Shares of publicly traded crypto miners have all but collapsed. Argo Blockchain (ticker: ARB.U.K.) stock has lost more than 60% this year. Riot Blockchain (RIOT) and Marathon Digital (MARA) have each retreated almost 80%.

But if Bitcoin miners are anything, they may be adaptable. At the very least, they seem to be becoming more efficient.

“The fight for survival among Bitcoin miners has been inducing an increase in mining efficiency and as a result a reduction in Bitcoin’s production cost,” analysts led by Nikolaos Panigirtzoglou at JPMorgan wrote in a note Wednesday.

The team of analysts at the bank estimate that the average production cost of Bitcoin—a key factor in miners’ profit margins, along with token prices—has dropped starkly over the past month. The expense of mining a single Bitcoin was around $20,000 at the beginning of June, $15,000 by the end of last month, and is currently sitting around $13,000, the analysts said.

The decline in production costs comes almost entirely from electricity usage, according to the analysts. They cite the Cambridge Bitcoin Electricity Consumption Index, which shows a clear drop in network demand in the past month and a half. 

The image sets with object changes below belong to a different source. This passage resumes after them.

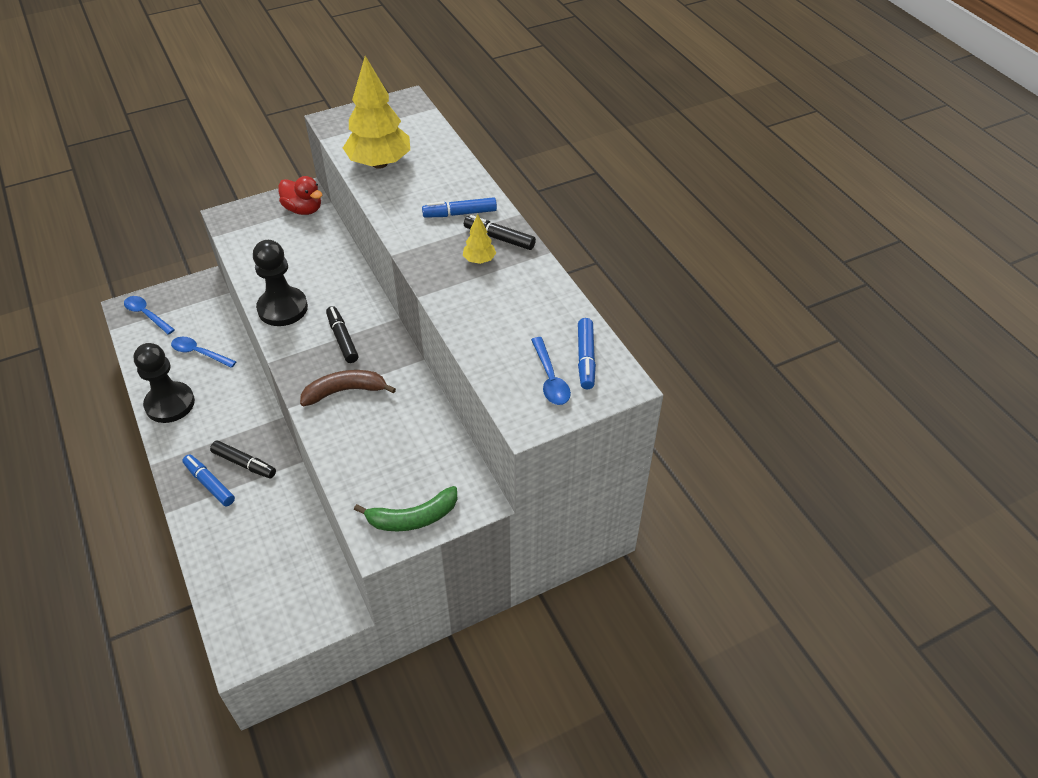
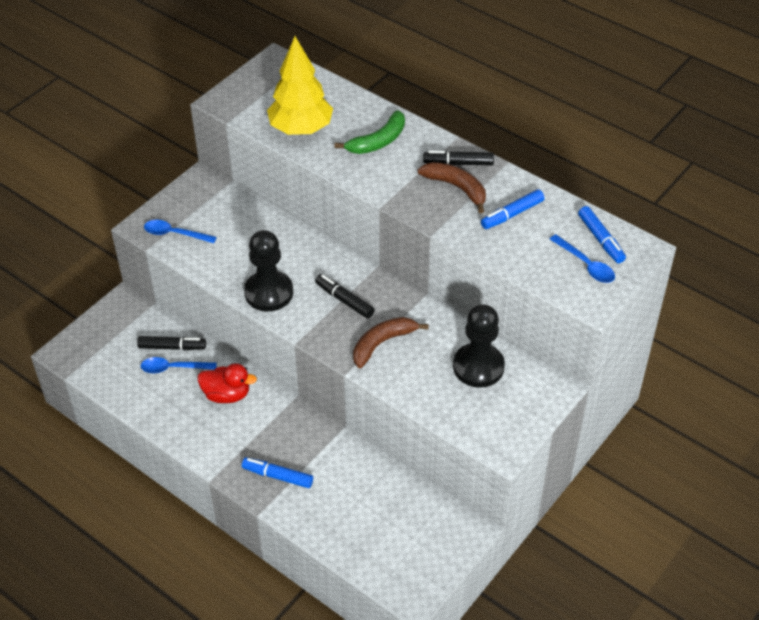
camera: 25 degrees left, 0 degrees up
(146, 314) = (90, 351): blue spoon -> blue spoon (174, 234)
(170, 404) = (183, 423): black pawn -> black pawn (478, 367)
(244, 464) = (295, 447): black marker -> black marker (172, 347)
(303, 209) = (212, 196): red duck -> red duck (227, 394)
(413, 518) = (516, 421): green banana -> green banana (378, 141)
(460, 213) = (408, 152): blue marker -> blue marker (512, 214)
(479, 260) = (456, 188): yellow tree -> brown banana

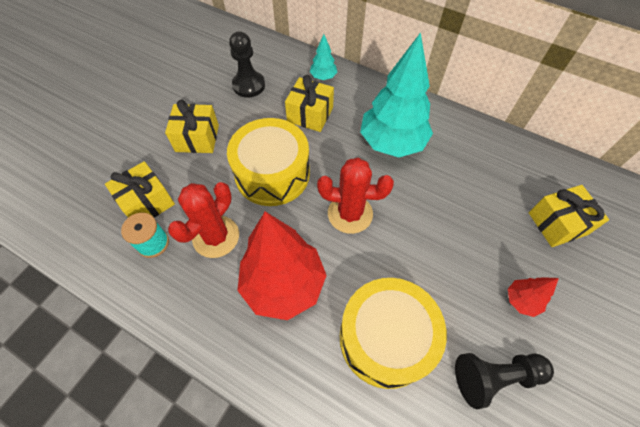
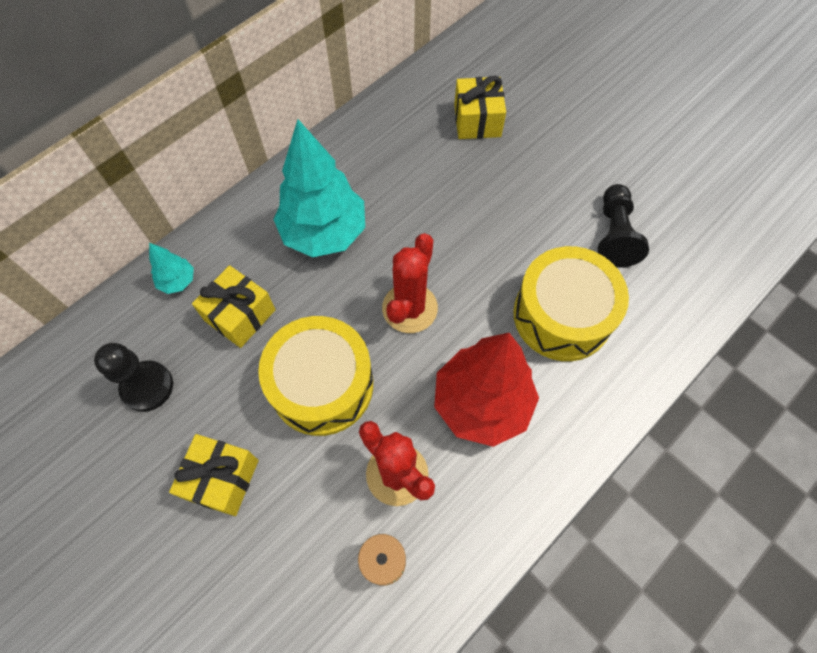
camera: 75 degrees left, 5 degrees up
(147, 202) = (314, 566): yellow gift -> none
(521, 301) = (549, 184): red tree -> none

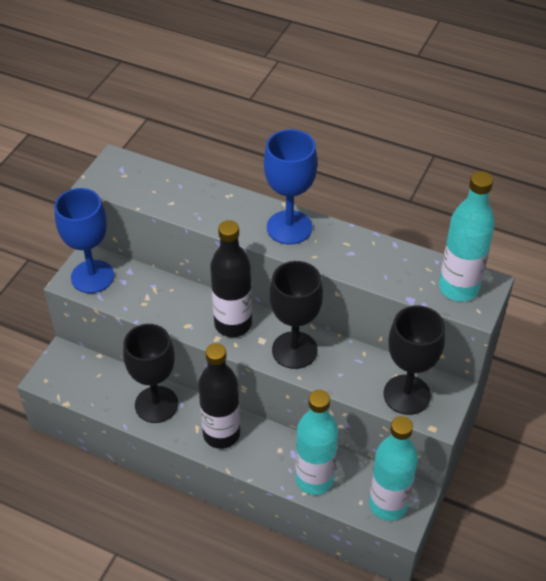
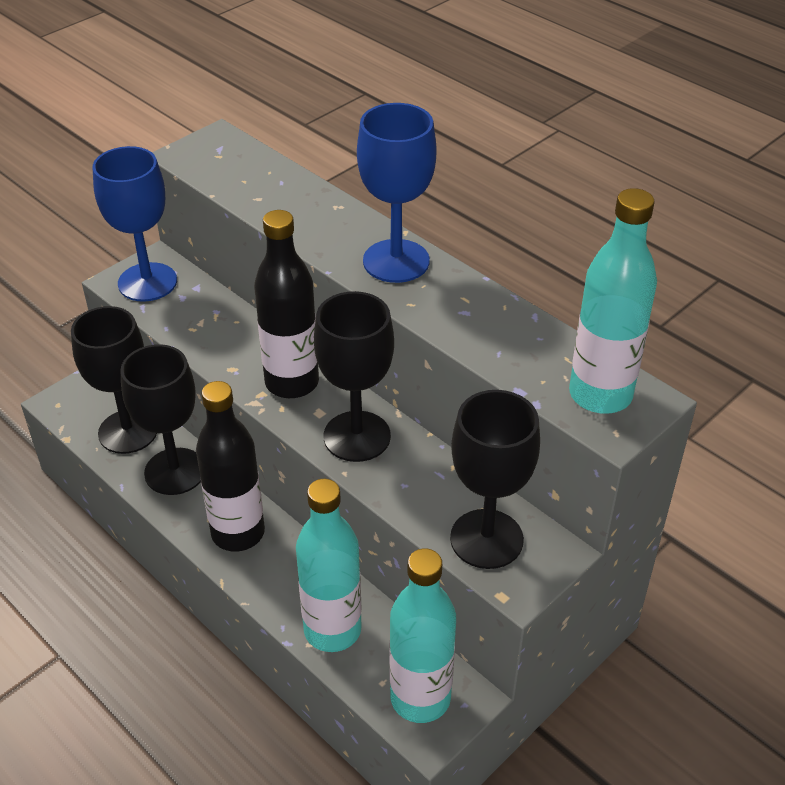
camera: 20 degrees right, 5 degrees down
(108, 385) = (128, 432): none -> black goblet

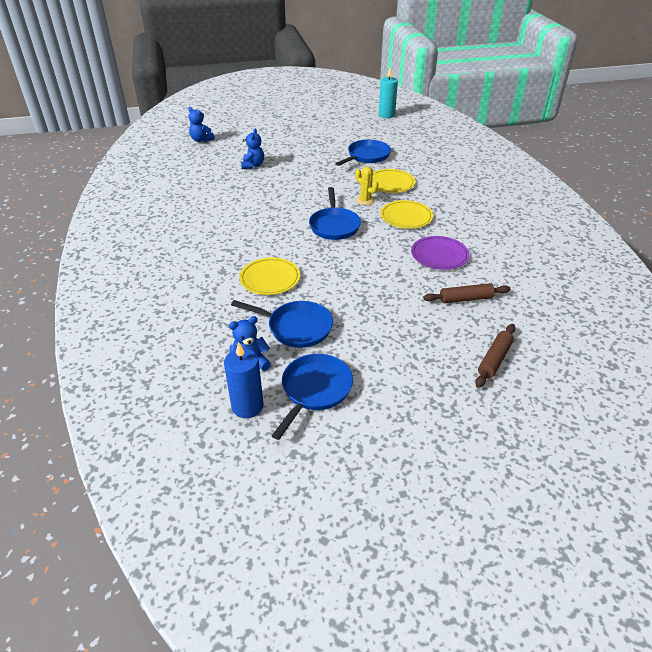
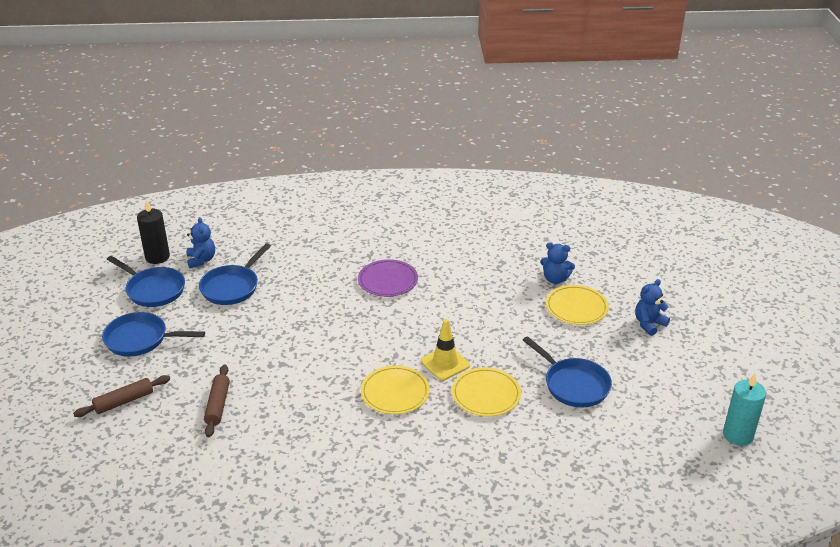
camera: 100 degrees right, 5 degrees down
(201, 140) = (633, 241): blue teddy bear -> blue teddy bear (649, 324)
(247, 406) = (157, 257): blue candle -> black candle
(270, 278) = (310, 277): yellow plate -> yellow plate (576, 307)
(334, 225) = (393, 330): blue pan -> blue pan (140, 339)
(365, 200) = (445, 363): yellow cactus -> yellow traffic cone
(439, 255) = (303, 403): purple plate -> purple plate (388, 281)
(494, 360) = (124, 401): brown rolling pin -> brown rolling pin turned 75 degrees counterclockwise

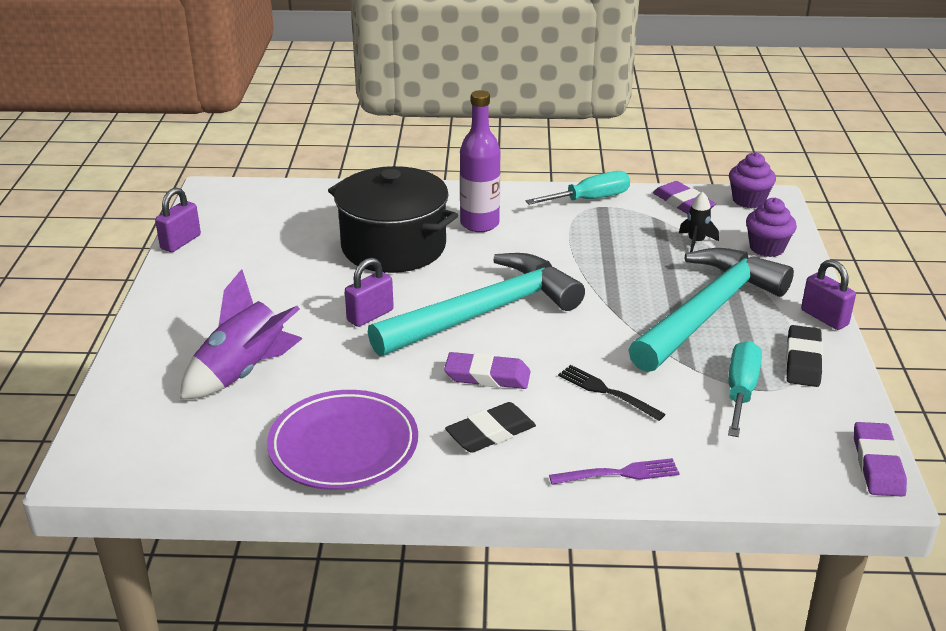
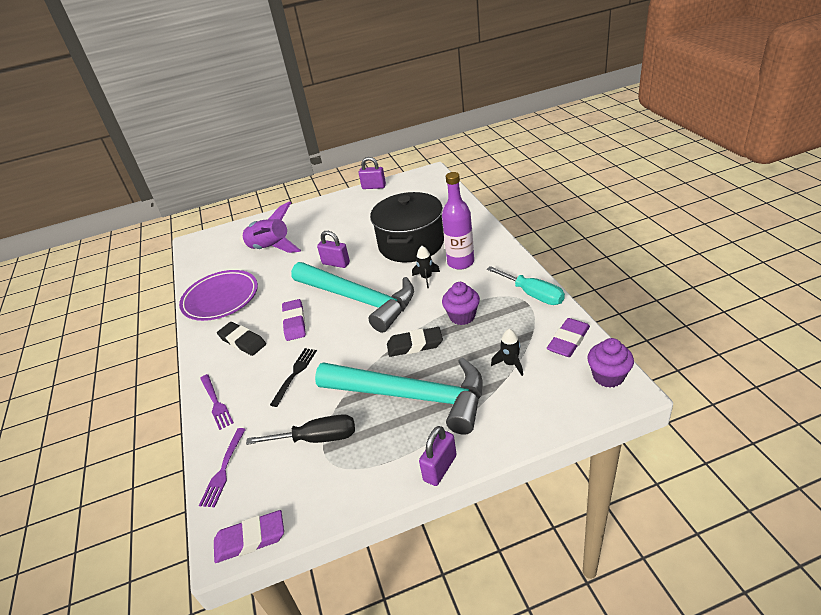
camera: 75 degrees right, 5 degrees up
(488, 253) = (426, 278): none -> black rocket
(741, 391) = (317, 438): turquoise screwdriver -> black screwdriver
(757, 477) = (223, 469): none -> purple fork
(767, 248) = (531, 407): purple cupcake -> purple cupcake (462, 316)
(803, 361) = (370, 466): black eraser -> black eraser (415, 345)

The dynamics of power demand and Bitcoin’s hashrate—the computational power used in the mining process—are consistent with “a strong effort by miners to protect their profitability by deploying more efficient mining rigs rather than a mass exodus by less efficient miners,” Panigirtzoglou’s group said.

But it isn’t all good news.

“While clearly helping miners’ profitability and potentially reducing pressures on miners to sell Bitcoin holdings to raise liquidity or for deleveraging, the decline in the production cost might be perceived as negative for the bitcoin price outlook going forward,” the analysts at JPMorgan said.

Why? The production cost of Bitcoin is viewed by some market participants as the lower edge of Bitcoin’s price range in a bear market. And Bitcoin is deep in a bear market, having just capped its worst quarter since 2011—a year in which it cracked $1 for the first time. Yet a move down to $13,000 would still be more than a one-third fall from current prices.

However, there are reasons to believe the acute pressure on digital assets may be nearing its end—even as cryptos’ correlation to stocks may keep prices under the gun. 

The recent drawdown in prices has been exacerbated by cracks in the crypto industry itself, including the meltdown of stablecoin Terra and the failure of hedge fund Three Arrows Capital. Wednesday, the embattled major crypto lender Celsius Network said it had filed for Chapter 11 bankruptcy as it attempts to restructure.

“We believe the next 3-4 weeks is critical for the space as the unwinding in crypto markets has severely impacted borrow/lending companies in the space,” John Todaro, an analyst at Needham, wrote in a note Wednesday.

“As weeks progress, we believe the contagion risk declines considerably,” Todaro said. “Additionally, our analysis indicates that a large portion of leverage has now come out of the crypto ecosystem.”